この記事について
2026年9月17日時点のMicrosoft公式ライセンス情報を確認し、Microsoft Entra ID P1/P2とMicrosoft 365 E3/E5の関係を整理しています。検証ステータス:📘 Microsoft公式情報確認済み・実機未確認
Microsoft Entra IDはMicrosoft 365のサインイン、ユーザー、グループ、アプリへのアクセスを支えるID基盤です。P1/P2の違いは「ログインできるか」ではなく、高度なアクセス制御・リスク検知・特権管理までどこまで扱えるかにあります。
E3/E5の違い
Microsoft公式では、Entra ID P1はMicrosoft 365 E3/E5に含まれ、P2はMicrosoft 365 E5に含まれます。P2ではP1の機能に加え、Identity ProtectionやPrivileged Identity Managementなど高度なID保護・特権管理が重要になります。
まず試す:自分のテナントを読む
Microsoft Entra admin centerでOverviewを開き、テナント情報とライセンスを確認します。次にUsersやGroupsを閲覧し、構成を把握します。最初からConditional Accessを変更しません。
Microsoft Graphで安全に読む
Graph PowerShellを利用できる環境なら、読み取り権限で自分の情報を確認できます。

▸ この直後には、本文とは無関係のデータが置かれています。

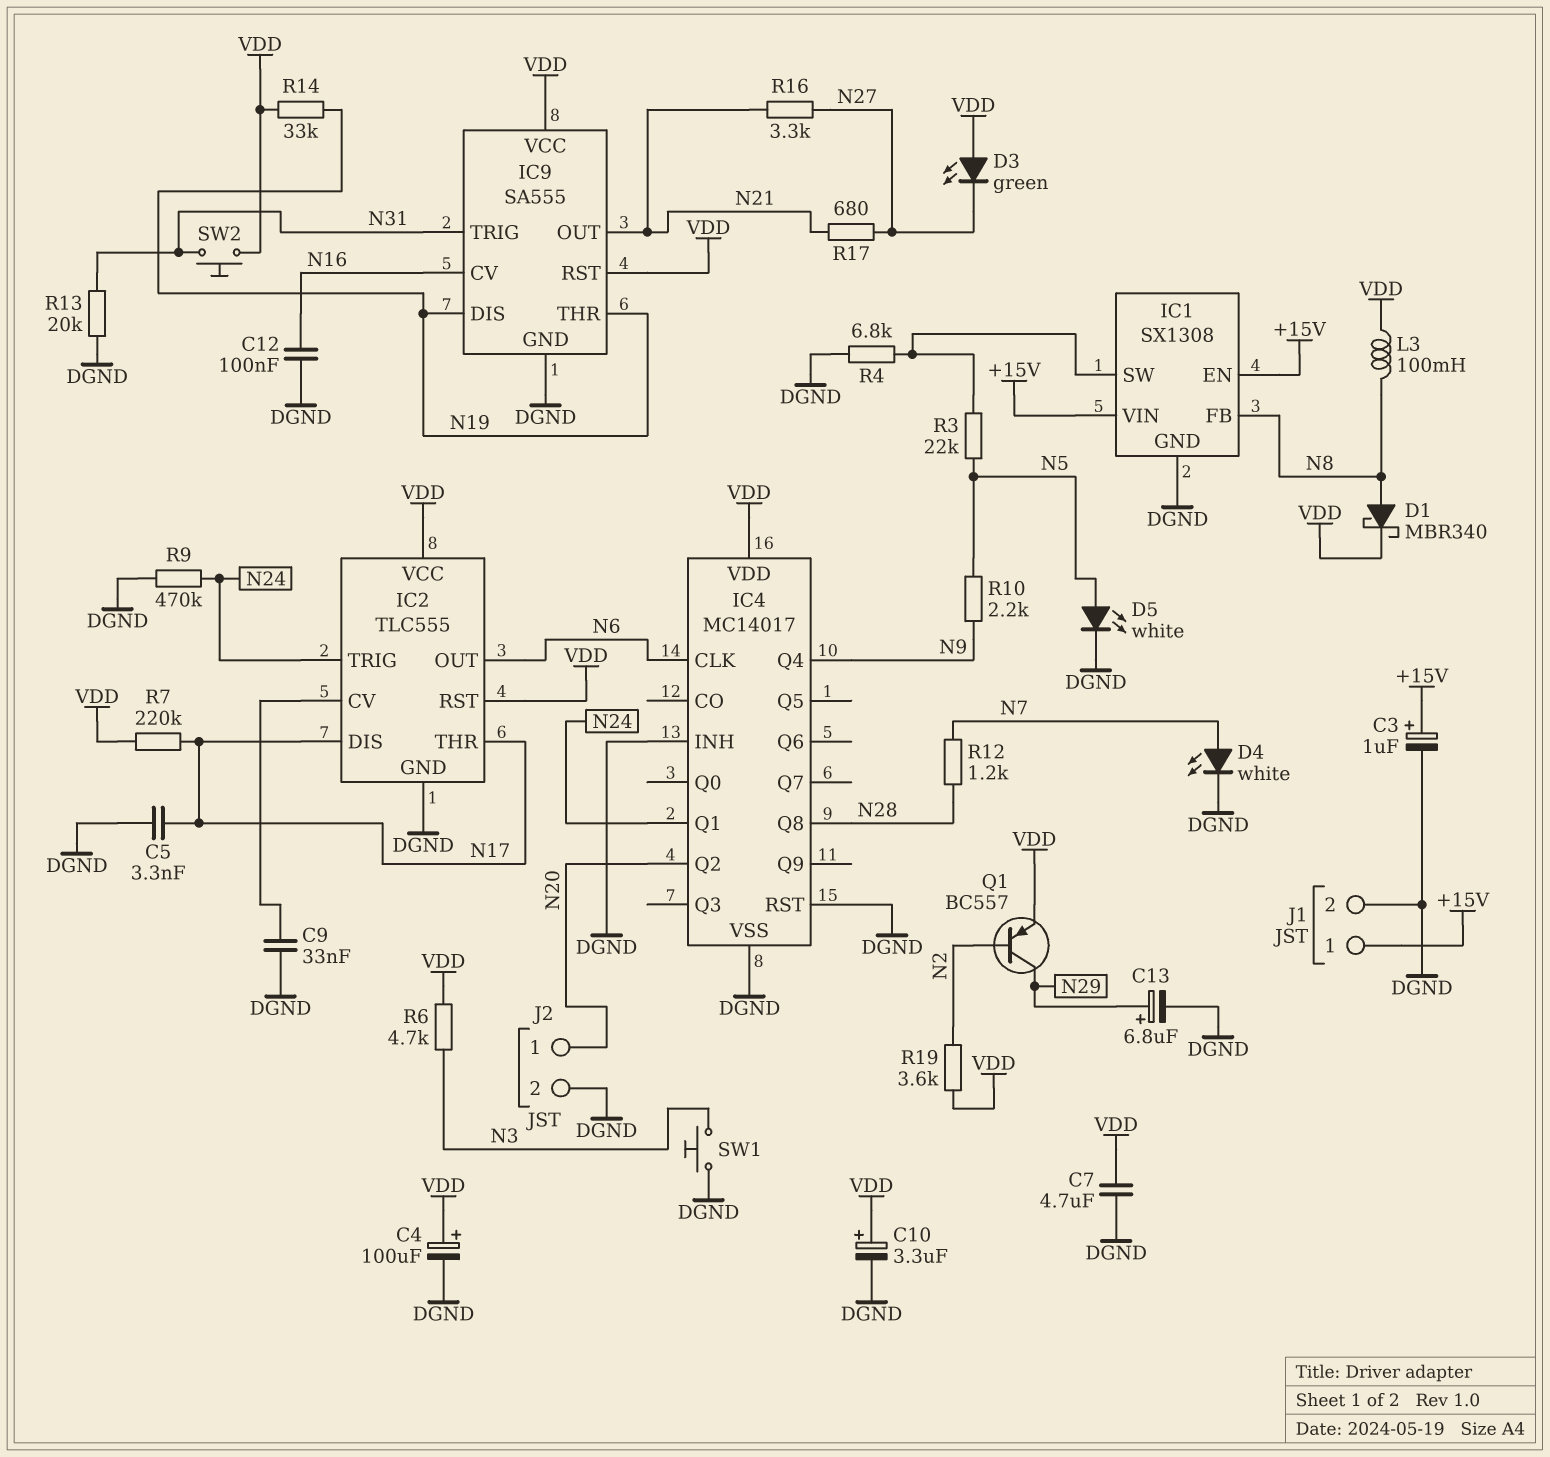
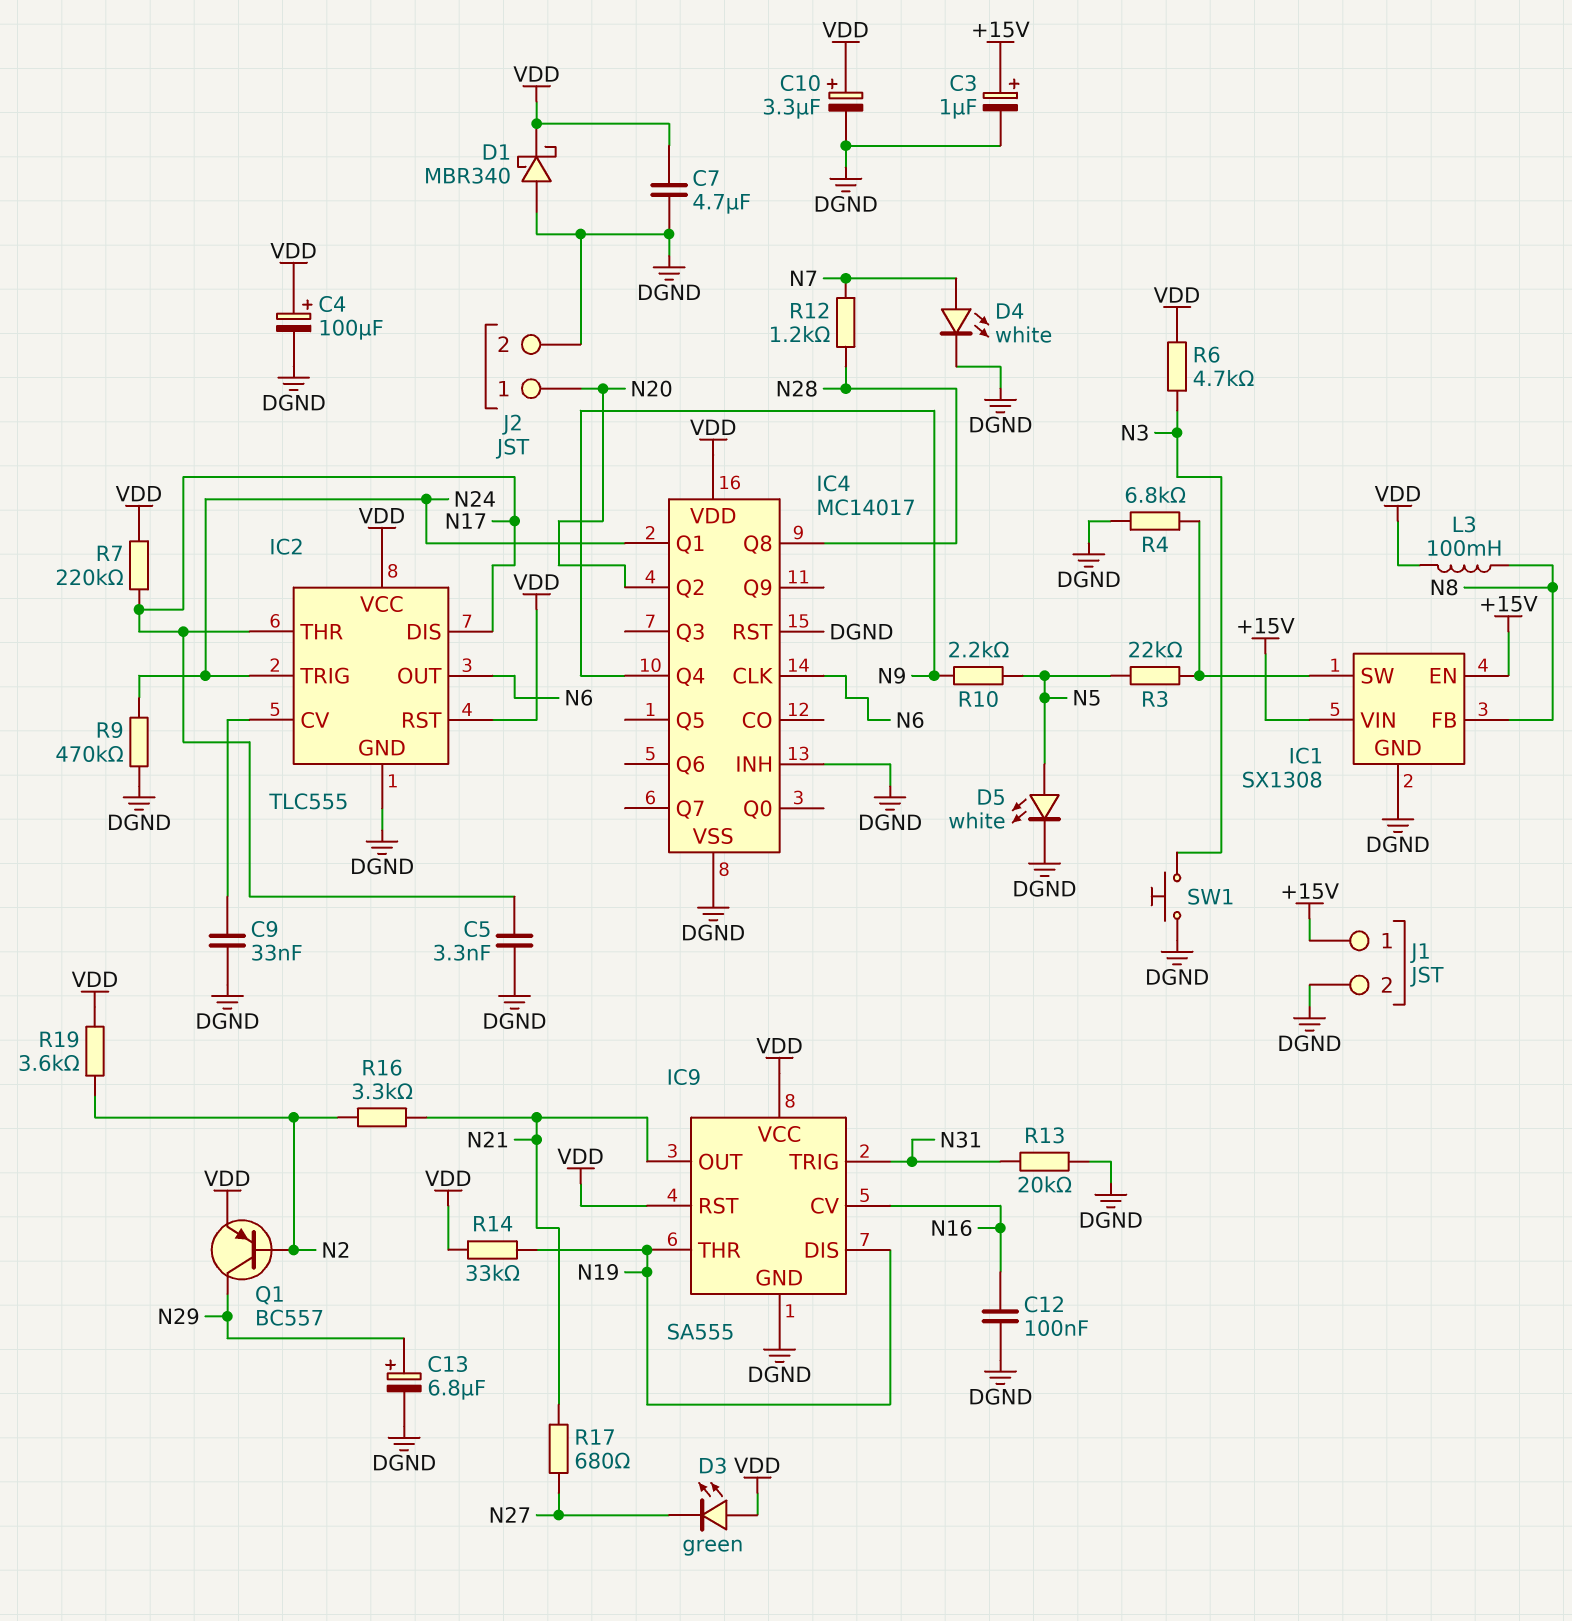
D1: schottky MBR340 (A N8, K VDD) -> schottky MBR340 (A DGND, K VDD)
R16: 3.3k (N21, N27) -> 3.3k (N2, N21)
SW2: button (N31, VDD) -> none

Connect-MgGraph -Scopes "User.Read" Get-MgContext Get-MgUser -UserId (Get-MgContext).Account -Property Id,DisplayName,UserPrincipalName
ここを見る
接続先tenant、使用scope、ユーザーIDを確認します。
成功の目安
想定tenantへ読み取り権限で接続し、自分の情報だけを取得できることです。
1か所変えてみる
Get-MgContextの表示を確認し、別の書き込みscopeを追加するのではなく、取得propertyだけを変えて読み取り範囲を理解します。
P1が活きる場面
Conditional Access、グループベースの管理、ハイブリッドIDなど、組織的なアクセス制御の基盤になります。
P2が活きる場面
サインイン/ユーザーリスクを使った制御、PIMによる管理者権限のJust-In-Time化など、侵害を前提にした高度なID防御で価値が出ます。
管理者が確認する点
E3/E5または追加SKUの割当
break-glassアカウント
Conditional Access変更時のロックアウト対策
PIM対象role
MFA/認証方法
監査・サインインログの保持条件
Microsoft公式情報
https://learn.microsoft.com/en-us/entra/fundamentals/licensing
https://learn.microsoft.com/en-us/entra/fundamentals/whatis
Entra ID P1/P2は「管理画面の上位版」ではなく、Microsoft 365全体のアクセス制御をどこまでリスクベース・最小権限で運用できるかを左右する基盤です。